UN independent expert calls for death penalties to cease in Iraq

19 June 2007 –

Citing Iraq’s “procedurally flawed legal processes,” the United Nations Special Rapporteur on the independence of judges and lawyers today called on the country to halt the application of the death penalty.

According to a statement, Leandro Despouy urged “the Iraqi Government to stop carrying out death sentences imposed following trials conducted in violation of international human rights standards and principles.”

Reiterating several recent statements, Mr. Despouy said that the right to be tried by an independent and impartial tribunal as well as the right to an adequate defense had been denied in trials conducted by the Iraqi High Tribunal.

Such rights, he noted, are stipulated in the Universal Declaration of Human Rights and the International Covenant on Civil and Political Rights.

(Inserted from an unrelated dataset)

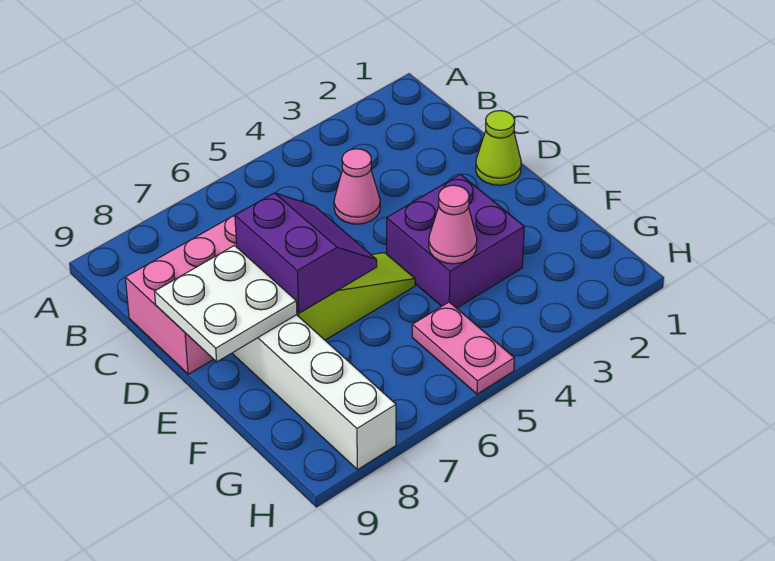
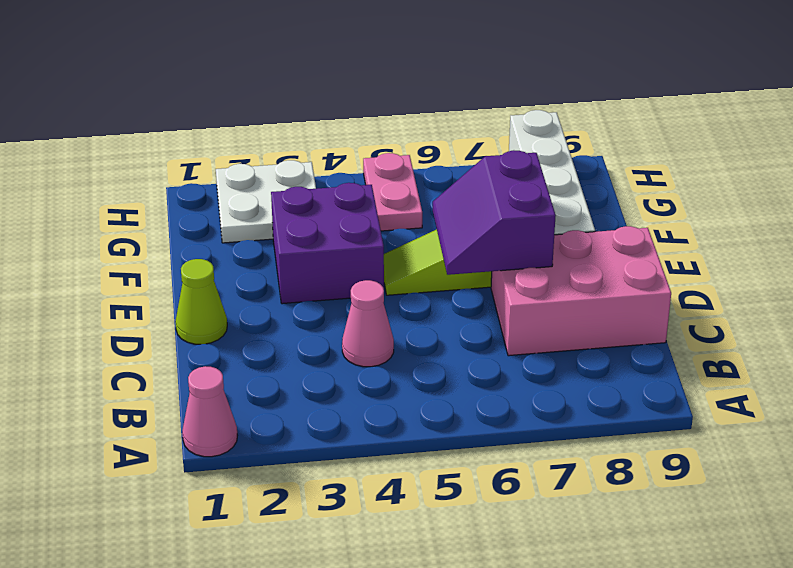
white plate D8:E9 level 2 -> white plate G2:H3 level 1
pink cone F4 level 2 -> pink cone A1 level 1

“The violence, threats and intimidation to which judges and lawyers are subjected in the country, illustrated amongst others by the very high number of assassinations of defence lawyers in the country, greatly contribute to impinge on their independence,” the Special Rapporteur added.

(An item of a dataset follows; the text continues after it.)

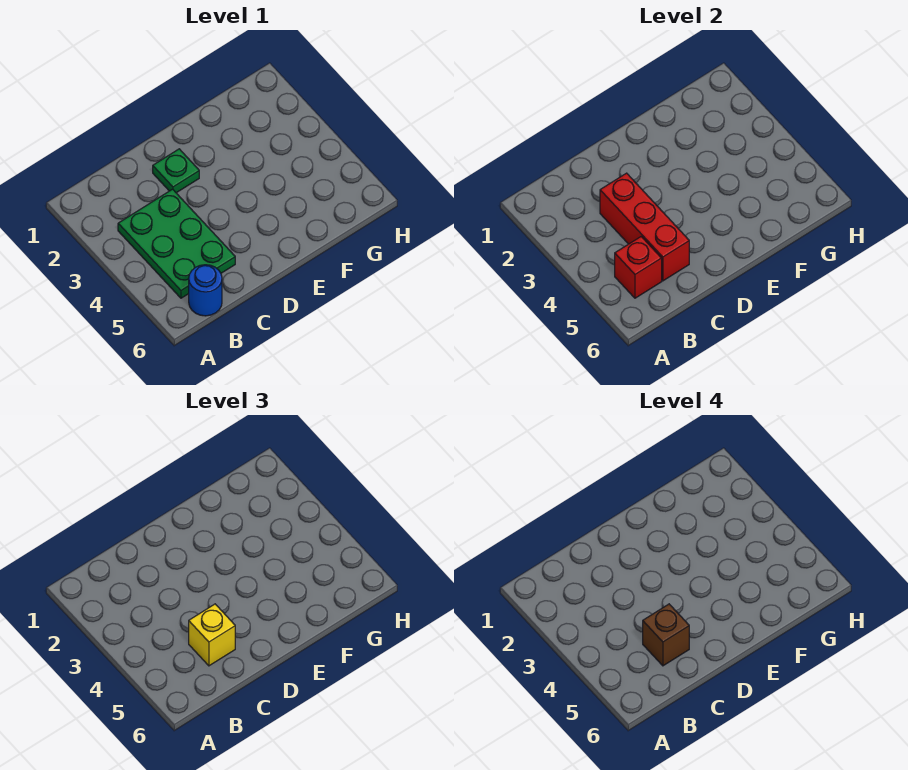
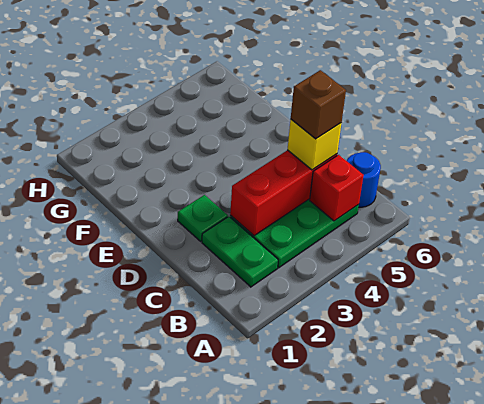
none -> green plate B2:C2 level 1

He appealed to the Government to not carry out the death sentence against Mahmoud Sa’eed, who has confessed to having participated in the deadly August 2003 attack on the UN headquarters in Baghdad, which killed the Secretary-General’s Special Representative in Iraq Sergio Vieira de Mello and 21 others.

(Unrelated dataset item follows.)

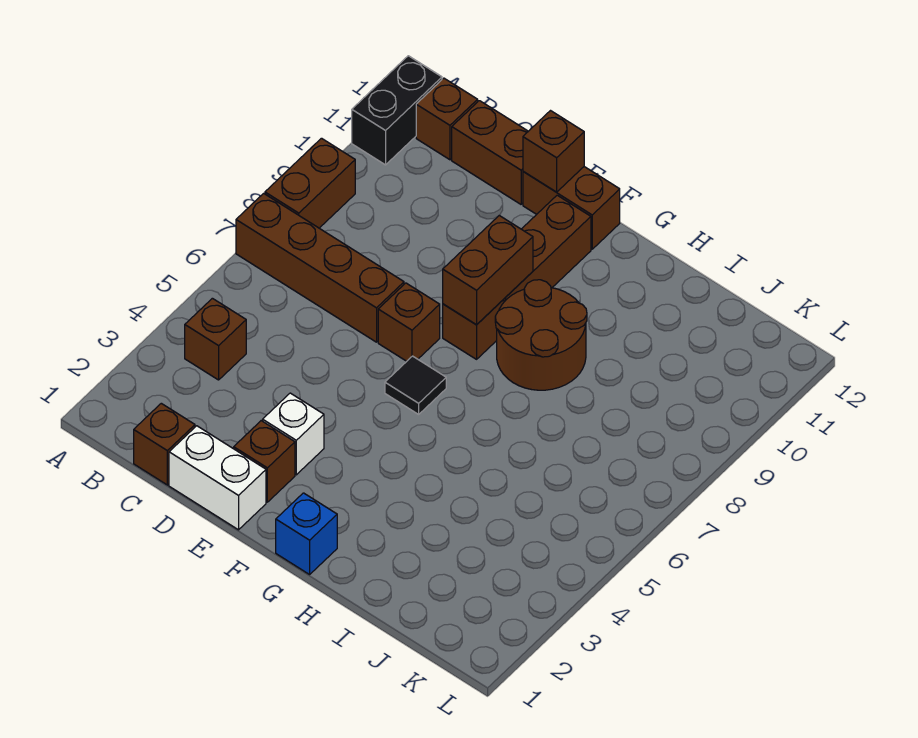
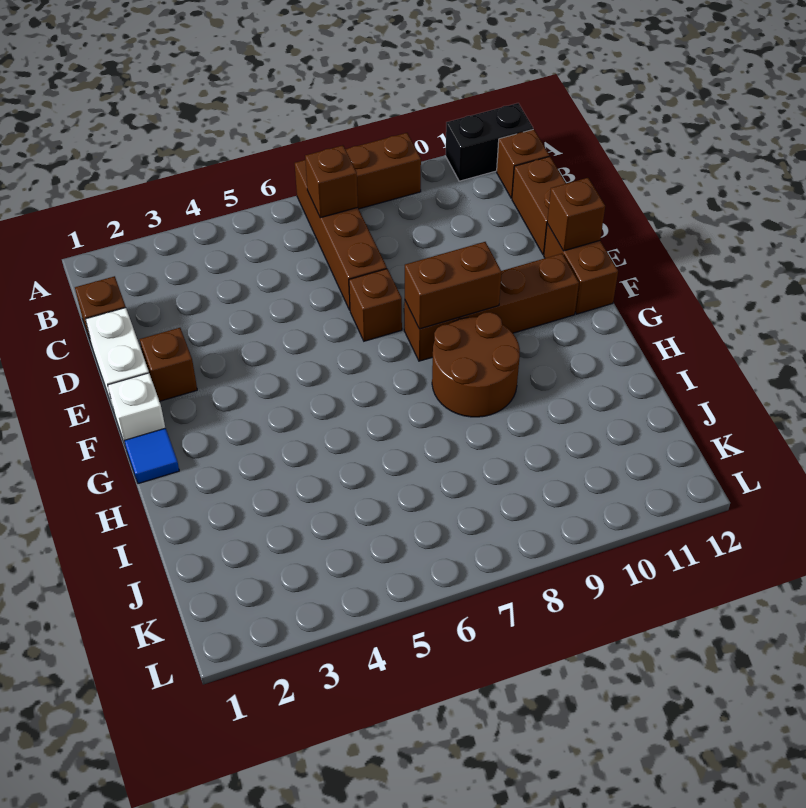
brown brick B4 level 1 -> brown brick B7 level 2
white brick E3 level 1 -> white brick F1 level 1
black tile F6 level 1 -> none
blue brick G1 level 1 -> blue tile G1 level 1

Mr. Despouy pointed out that in addition to the illegality of the death penalty in cases where strict due process standards have not been followed, the punishment also impedes the right to the truth of victims and their families, especially those impacted by the regime of Saddam Hussein.

In the case of Mr. Sa’eed, his execution would “also deprive the families of the victims of the attack on the UN headquarters in Baghdad of the only information they could have on those tragic events,” he said.

Mr. Despouy acts in an independent personal capacity and reports to the UN Human Rights Council, established last year to replace the much-criticized Commission on Human Rights.